Wisława Szymborska’s new collection, Here, commits both poetic sins above, and a third, by providing little of interest, leading to the conclusion that either she or her editors at Houghton Mifflin Harcourt can’t tell the difference, which is highly doubtful.
Szymborska isn’t the only poet who can’t seem to resist the solipsistic lure of explicitly extolling her trade, or of writing for a presumed audience whose members will cling to her every word, and who will wish to learn her thoughts on the craft. She is, however, the only Nobel Prize-winning poet who has written some of the best poems of her time, and that makes her bar higher. If Szymborska wishes to write about poetry, she should – and please, Ms. Szymborska, do! – write an essay or a book. As it is, when seven out of twenty-seven poems, including the closing poem (“In Fact Every Poem”), make specific reference to the practice, it’s as if a brilliant musician were to interrupt each movement with the statement, “And, as you can see, I’m playing music; note well that I’m really talented – in fact, I’m a genius; you are fortunate to be listening to me, etc.” This would be laughable were it not so entirely prevalent among practicing poets (as recent readings around the City anecdotally confirm). But, as I say, her bar higher.
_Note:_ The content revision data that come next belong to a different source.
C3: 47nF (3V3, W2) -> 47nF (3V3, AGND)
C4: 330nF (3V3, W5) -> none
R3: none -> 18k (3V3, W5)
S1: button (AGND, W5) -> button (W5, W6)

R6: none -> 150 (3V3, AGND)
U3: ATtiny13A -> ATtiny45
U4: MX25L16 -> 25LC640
Unfortunately, Here is mostly reruns further lost in poor translation.
But first, a lengthy castigation of the translation. Normally, this reviewer prefers to focus on the positive. However, when something is so egregiously incompetent and so fundamentally interferes with the very substance of the material being reviewed, there is no choice. In a nutshell, the translation is horrid. Par exemple, Polish, it turns out, has multiple and ambiguous words for the conjunctives and, but and since, which are loaded words for poets, the use of the first being damned by certain partisans. Szymborska uses these three words liberally. Whether the translators used and when but was meant may be a subjective matter, but the entire elision of either word is unacceptable in a poetry translation. If Szymborska didn’t mean to include and, believe me, she would’ve left it out: that’s how poets think and write, and why translators of poetry need to err toward literality. For example, in the tense, threnodic “Identification,”
A takich koszul pelno jest po sklepach.
A ten zegarek to zwykly zegarek.
A te nasze imiona na jego obraczce
translated as
The stores are bursting with those shirts.
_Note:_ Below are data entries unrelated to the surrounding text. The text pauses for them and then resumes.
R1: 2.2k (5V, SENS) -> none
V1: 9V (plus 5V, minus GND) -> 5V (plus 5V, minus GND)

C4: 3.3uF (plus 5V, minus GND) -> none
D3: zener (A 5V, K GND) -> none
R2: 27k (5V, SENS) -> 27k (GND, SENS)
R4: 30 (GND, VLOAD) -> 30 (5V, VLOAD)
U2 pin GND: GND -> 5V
The watch is just a regular old watch.
And our names on that ring…
should translate as
And the stores are bursting with those shirts.
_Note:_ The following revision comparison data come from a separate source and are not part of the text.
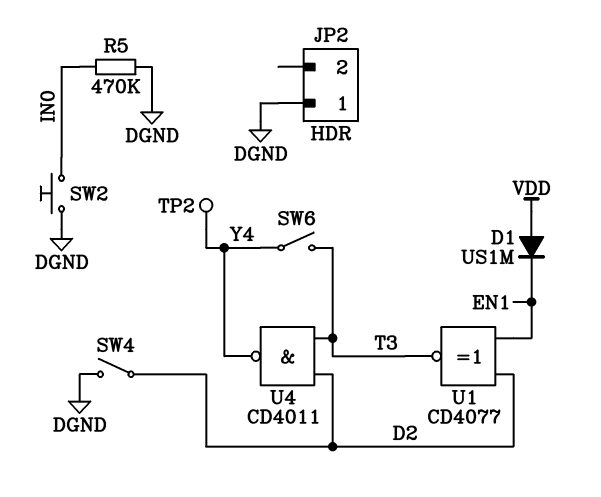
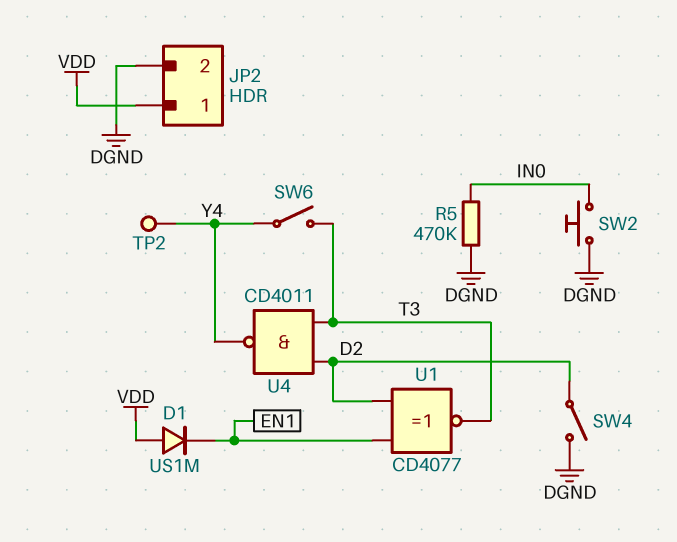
JP2 pin 1: DGND -> VDD
JP2 pin 2: none -> DGND

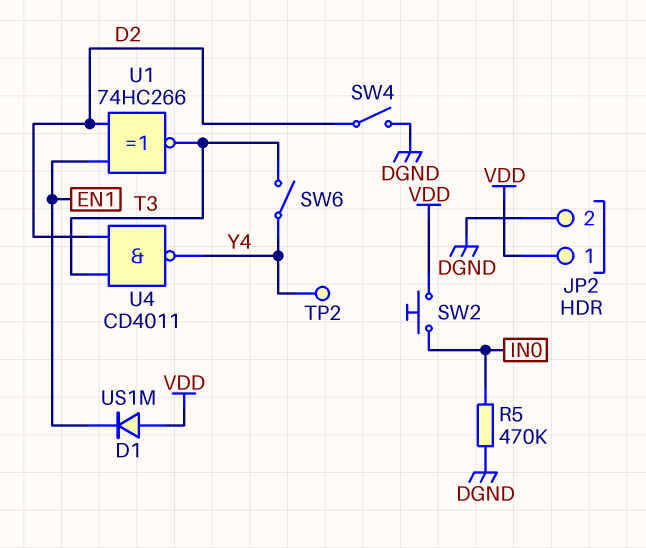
SW2: button (DGND, IN0) -> button (IN0, VDD)
U1: XNOR CD4077 (in D2, in EN1, out T3) -> XNOR 74HC266 (in D2, in EN1, out T3)

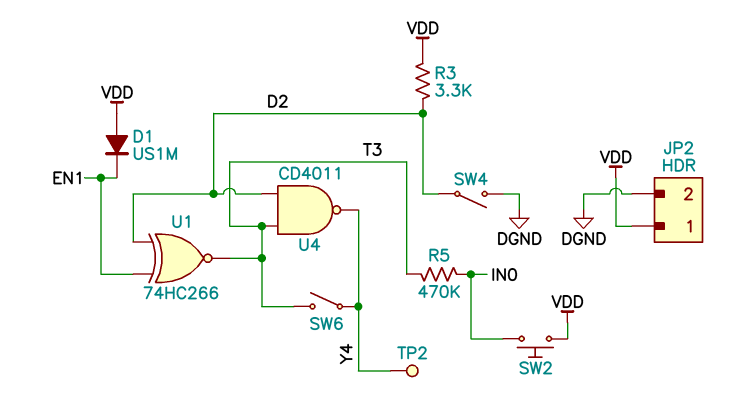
R3: none -> 3.3k (D2, VDD)
R5: 470k (DGND, IN0) -> 470k (IN0, T3)

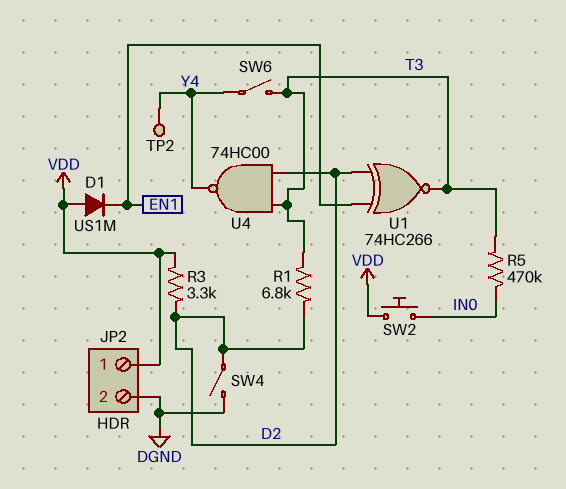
R1: none -> 6.8k (D2, T3)
U4: NAND CD4011 (in D2, in T3, out Y4) -> NAND 74HC00 (in D2, in T3, out Y4)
And this watch is just a simple watch.
And those are our names on his wedding ring…
to capture the rhythmic, list-making despair of the bereaved woman.
In “Divorce,” a vulgar English idiom appears that illustrates a challenge in translation – how to translate double entendre:
Dla mebli schody, lomot, woz i przewoz.
translated as
For the furniture, stairs, thuds, my way or the highway.
Here, woz i przewoz is clever, since it literally means car and carriage, which are the two most probable means of by which the furniture will be transported, but also, idiomatically, choice – as in tradeoff. Let the idiom go; the promise of damage either way is quite clear to everyone:
For the furniture, stairs, thuds, car and van.
Given that poetry is entirely about details, the failure of the translators to attend is unforgivable. At the end of “Foraminifera,”
czyli
zachwycajace, wylonione z morza,
lazurowego morza biale skaly,
skaly, ktore tu sa, poniewaz sa.
translated as
or,
rising from the sea,
the azure sea, dazzling white cliffs,
cliffs that are here because they are.
should translate as
or,
dazzling, rising from the sea,
the azure sea, white cliffs,
cliffs that are here because they are.
Relocating the word dazzling, in addition to being gratuitous, matters, because this is a poetry translation, which should honor the original’s poetic form. The rule: If no sense is lost, preserve the poetic original, which in this case, is obviously, intentionally, poetically placed in the Polish text.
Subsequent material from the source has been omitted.